Man könnte sagen, nur weniges wäre so sinnlos wie ein Le Corbusier-Malbuch.
Denn das gängige Bild des Architekten Le Corbusier ist ausgesprochen "unbunt". Dieser Mangel an Farbe wird durch eine eher mürrische, strenge, rundliche und bebrillte Persönlichkeit, die man allgemein mit Le Corbusier assoziiert, noch verstärkt: Was, so fragt man sich also, könnte es in einem Le Corbusier-Malbuch schon auszumalen geben?
Doch im Gegensatz zum populären Bild des Architekten war die Farbe ein wichtiger Aspekt in Le Corbusiers Werdegang.
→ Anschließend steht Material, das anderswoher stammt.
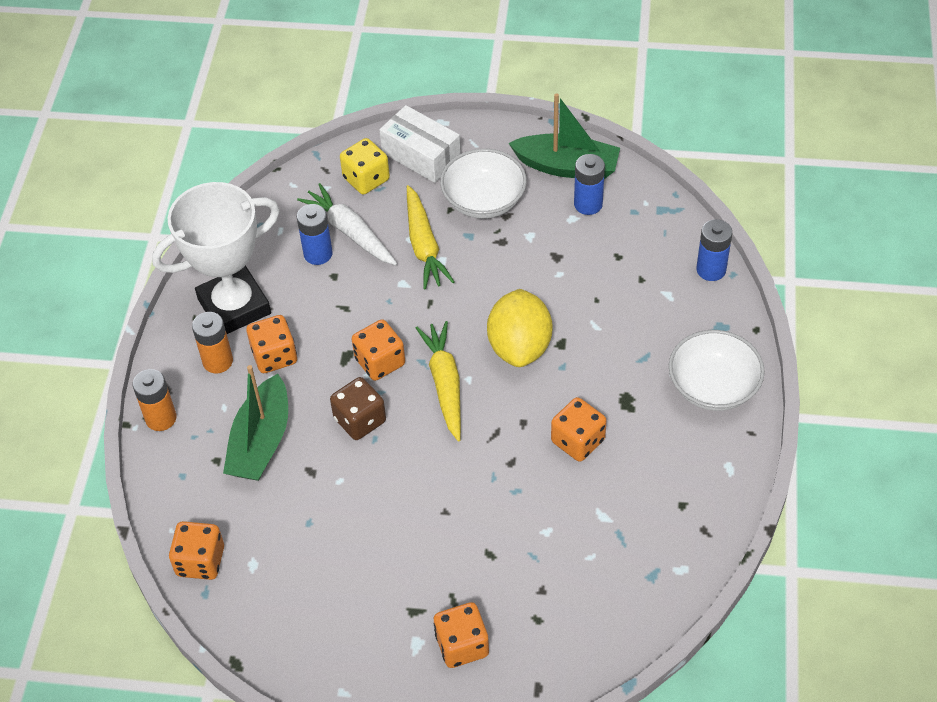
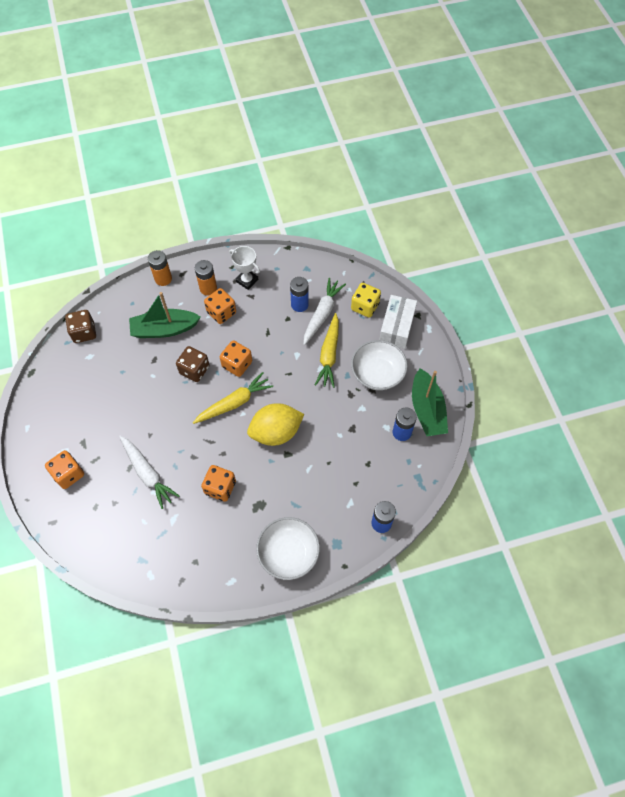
camera: 65 degrees right, 10 degrees up
(200, 561) = (84, 332): orange dice -> brown dice
(234, 306) = (247, 280): white trophy -> white trophy, size x0.50
(424, 245) = (329, 355): yellow carrot -> yellow carrot turned 45 degrees counterclockwise
(512, 531) = (147, 473): none -> white carrot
Seine gesamte Laufbahn begleiten Überlegungen und Studien zur Farbe.
Dabei handelt es sich um einen oft übersehenen Aspekt seines Werks, seiner Herangehensweise und seiner Persönlichkeit, der in der Ausstellung “Le Corbusier und die Farbe” im Pavillon Le Corbusier in Zürich untersucht wird.
Charles-Édouard Jeanneret-Gris wurde am 6. Oktober 1887 in La Chaux-de-Fonds in der Schweiz geboren. Wir haben die Le Corbusier-Biographie zuvor schon oft auf diesem Blog besprochen und verweisen daher auf die umfassendere Le Corbusier-Biographie. Beziehungsweise verweisen wir Sie auf die Übersichtsskizze der Le Corbusier-Biografie und befassen uns hier mit einer Auswahl von besonderen Aspekten, die mit Le Corbusier, seiner Architektur und der Farbe zusammenhängen.
In der Einleitung der Ausstellung heißt es: "Nachdem er 1924 den Sprung von der Malerei zur Architektur vollzogen hatte...". Was das eigentlich bedeutet haben mag, wird allerdings nicht diskutiert und so setzt ein Großteil der Ausstellung auch in der zweiten Hälfte der 1920er Jahre ein, ohne weiter darauf einzugehen, was davor geschehen ist. Immerhin handelt es sich um die ersten 37 Jahren in der Biographie von Charles-Édouard / Le Corbusier.1
Dieser Umstand ist bedauerlich, denn es gäbe eine ganze Menge Material aus der Zeit davor, einschließlich einer Menge Farbstudien und zahlreicher Überlegungen zum Thema Farbe. Repräsentiert wird dieser Bereich in der Ausstellung durch Le Corbusiers Gemälde “Nature morte pâle à la lanterne” aus dem Jahr 1922, das Farbe als formales, strukturelles Element vorstellt. Darüberhinaus gab es aber auch eine ganze Reihe von Bauten, die vor 1924 entstanden sind. Dazu gehören auch Architekturprojekte, die farbig konzipiert waren.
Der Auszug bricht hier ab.